Also, it is a bit dangerous to do so, because the OpenMP runtime implementation is unlikely to garantee that the same pthreads are reused in the different parallel sections. This would only work if everything (memory allocation, context initialization etc.) was done in the loop body, which is certainly not what you want in general.
CUDA is doing really “weird” asumptions in a multithreaded context that you should really take care if you are going to use OpenMP + CUDA (or CUBLAS).
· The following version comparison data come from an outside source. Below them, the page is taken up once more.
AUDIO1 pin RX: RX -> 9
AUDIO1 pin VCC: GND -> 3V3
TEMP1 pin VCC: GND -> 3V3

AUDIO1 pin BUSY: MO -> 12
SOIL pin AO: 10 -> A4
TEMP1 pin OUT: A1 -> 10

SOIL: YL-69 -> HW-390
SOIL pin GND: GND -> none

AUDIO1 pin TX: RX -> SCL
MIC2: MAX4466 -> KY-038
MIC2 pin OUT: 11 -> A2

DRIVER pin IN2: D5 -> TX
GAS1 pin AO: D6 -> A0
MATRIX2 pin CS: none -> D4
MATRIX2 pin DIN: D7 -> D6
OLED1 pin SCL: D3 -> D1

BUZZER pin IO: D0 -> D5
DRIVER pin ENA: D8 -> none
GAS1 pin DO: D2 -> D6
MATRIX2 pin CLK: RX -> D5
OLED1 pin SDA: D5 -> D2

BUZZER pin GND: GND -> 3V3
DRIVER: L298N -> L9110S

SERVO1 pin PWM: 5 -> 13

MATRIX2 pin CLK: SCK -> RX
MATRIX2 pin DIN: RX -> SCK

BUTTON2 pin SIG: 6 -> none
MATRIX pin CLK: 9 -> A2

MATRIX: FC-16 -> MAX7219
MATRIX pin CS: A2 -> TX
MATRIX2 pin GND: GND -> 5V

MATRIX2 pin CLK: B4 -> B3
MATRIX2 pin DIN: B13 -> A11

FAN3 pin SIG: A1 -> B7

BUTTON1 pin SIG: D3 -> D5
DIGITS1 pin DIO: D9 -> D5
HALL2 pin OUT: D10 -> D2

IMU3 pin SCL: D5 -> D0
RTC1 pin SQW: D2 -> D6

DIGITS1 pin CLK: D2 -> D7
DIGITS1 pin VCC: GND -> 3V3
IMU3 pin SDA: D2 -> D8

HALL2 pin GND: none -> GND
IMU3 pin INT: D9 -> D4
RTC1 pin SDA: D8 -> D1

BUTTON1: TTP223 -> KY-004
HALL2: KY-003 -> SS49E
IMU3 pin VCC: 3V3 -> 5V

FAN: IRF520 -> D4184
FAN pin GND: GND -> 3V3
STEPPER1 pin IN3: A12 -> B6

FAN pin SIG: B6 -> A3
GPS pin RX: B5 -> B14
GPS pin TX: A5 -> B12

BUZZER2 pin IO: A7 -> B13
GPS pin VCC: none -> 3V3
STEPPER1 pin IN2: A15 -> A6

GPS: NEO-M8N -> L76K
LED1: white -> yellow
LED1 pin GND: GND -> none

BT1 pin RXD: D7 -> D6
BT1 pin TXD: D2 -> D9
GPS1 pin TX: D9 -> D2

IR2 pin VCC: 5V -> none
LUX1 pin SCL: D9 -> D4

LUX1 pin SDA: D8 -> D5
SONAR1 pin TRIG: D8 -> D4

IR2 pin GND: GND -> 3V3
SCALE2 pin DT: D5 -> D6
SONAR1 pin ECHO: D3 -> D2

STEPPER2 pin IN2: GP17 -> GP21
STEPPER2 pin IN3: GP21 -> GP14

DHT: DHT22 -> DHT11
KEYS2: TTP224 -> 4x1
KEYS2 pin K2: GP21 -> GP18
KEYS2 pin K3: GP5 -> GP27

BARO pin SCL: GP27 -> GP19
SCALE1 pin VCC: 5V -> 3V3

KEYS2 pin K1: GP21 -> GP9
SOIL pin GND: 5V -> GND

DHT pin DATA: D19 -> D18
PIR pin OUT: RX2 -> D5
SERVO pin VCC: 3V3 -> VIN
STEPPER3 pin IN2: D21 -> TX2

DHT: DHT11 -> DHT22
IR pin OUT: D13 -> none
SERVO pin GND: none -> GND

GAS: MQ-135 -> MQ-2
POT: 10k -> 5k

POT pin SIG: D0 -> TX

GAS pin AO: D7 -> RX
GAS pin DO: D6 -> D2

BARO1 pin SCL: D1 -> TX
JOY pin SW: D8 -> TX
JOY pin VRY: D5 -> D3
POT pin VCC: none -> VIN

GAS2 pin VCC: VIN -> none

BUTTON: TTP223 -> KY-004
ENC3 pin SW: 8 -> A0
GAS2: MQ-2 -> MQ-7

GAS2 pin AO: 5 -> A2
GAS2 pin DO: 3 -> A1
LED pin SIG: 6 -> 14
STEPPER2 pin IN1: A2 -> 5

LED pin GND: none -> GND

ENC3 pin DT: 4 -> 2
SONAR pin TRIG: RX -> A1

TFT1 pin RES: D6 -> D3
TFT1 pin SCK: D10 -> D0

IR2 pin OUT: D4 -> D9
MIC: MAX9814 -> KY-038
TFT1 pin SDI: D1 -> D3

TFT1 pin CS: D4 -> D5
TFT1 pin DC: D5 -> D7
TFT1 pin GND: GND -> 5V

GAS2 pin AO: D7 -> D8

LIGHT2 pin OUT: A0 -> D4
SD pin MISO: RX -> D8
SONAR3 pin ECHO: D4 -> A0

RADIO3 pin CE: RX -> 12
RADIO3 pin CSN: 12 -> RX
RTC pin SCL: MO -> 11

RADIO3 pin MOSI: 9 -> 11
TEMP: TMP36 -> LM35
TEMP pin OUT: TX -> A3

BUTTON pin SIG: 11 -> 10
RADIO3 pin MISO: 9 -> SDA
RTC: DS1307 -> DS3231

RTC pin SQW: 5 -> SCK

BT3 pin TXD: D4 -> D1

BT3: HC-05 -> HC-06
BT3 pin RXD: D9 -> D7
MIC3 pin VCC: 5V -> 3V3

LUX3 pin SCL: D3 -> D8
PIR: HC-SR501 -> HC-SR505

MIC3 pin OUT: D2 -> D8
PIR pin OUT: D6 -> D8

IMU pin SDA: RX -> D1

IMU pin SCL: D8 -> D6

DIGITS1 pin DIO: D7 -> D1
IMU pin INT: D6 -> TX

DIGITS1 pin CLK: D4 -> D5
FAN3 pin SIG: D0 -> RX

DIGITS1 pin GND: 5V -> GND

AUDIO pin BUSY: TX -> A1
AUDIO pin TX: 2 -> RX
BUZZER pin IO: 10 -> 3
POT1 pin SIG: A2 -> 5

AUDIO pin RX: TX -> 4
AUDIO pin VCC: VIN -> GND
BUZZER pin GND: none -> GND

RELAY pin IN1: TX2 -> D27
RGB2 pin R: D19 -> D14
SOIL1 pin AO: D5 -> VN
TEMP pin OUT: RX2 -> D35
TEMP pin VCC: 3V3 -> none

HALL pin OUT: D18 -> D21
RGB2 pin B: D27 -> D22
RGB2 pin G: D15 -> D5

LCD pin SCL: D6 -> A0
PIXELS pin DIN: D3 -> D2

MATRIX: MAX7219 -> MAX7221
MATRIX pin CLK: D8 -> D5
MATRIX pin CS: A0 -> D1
I would second that advice. I really wouldn’t recommend using OpenMP for multi-gpu. There is an awful lot of implementation specific/unstandardized stuff that has to go one between your #pragma directives and the context and data hitting the right GPU and working as designed. A threading model where there is a lot more control, like pthreads (or boost threads or similar), is probably a much safer and more reliable bet.
Ok, I have a pthreads question. Let’s say I have a for loop where N is large and func1 and func2 are independent of one another.
for (i < N)
{
func1(i);
func2(i);
}
I can use pthreads to create 2 threads to concurrently operate on func1 and func2
for (i < N)
{
for (j < NUM_THREADS)
pthread_create(... )
}
However, this causes a lot of overhead because I am creating threads for all N iterations. So how can I call pthread_create outside of the for loop w/o
putting all the contents of the for loop inside the thread calling function?
As I suggested in your other thread on this, use persistent threads based on the producer-consumer model. Condition variables and mutexes can be used to keep threads alive (and holding contexts for the lifespan of the application). The pthreads model includes both a condition broadcast and unicast mechanism which can be use to signal to idle threads to wake up, and barriers to synchronize them. Work can be passed to the worker threads via function pointers and the condition variable itself.
Any reasonable reference on pthreads should have everything you need to get started. I have a tattered old copy of a Sun pthreads programmers handbook which has served me well. Sun should have a pdf version of it for download in their online reference library. There was also an Oreilly book that a lot of people like, although I haven’t read it.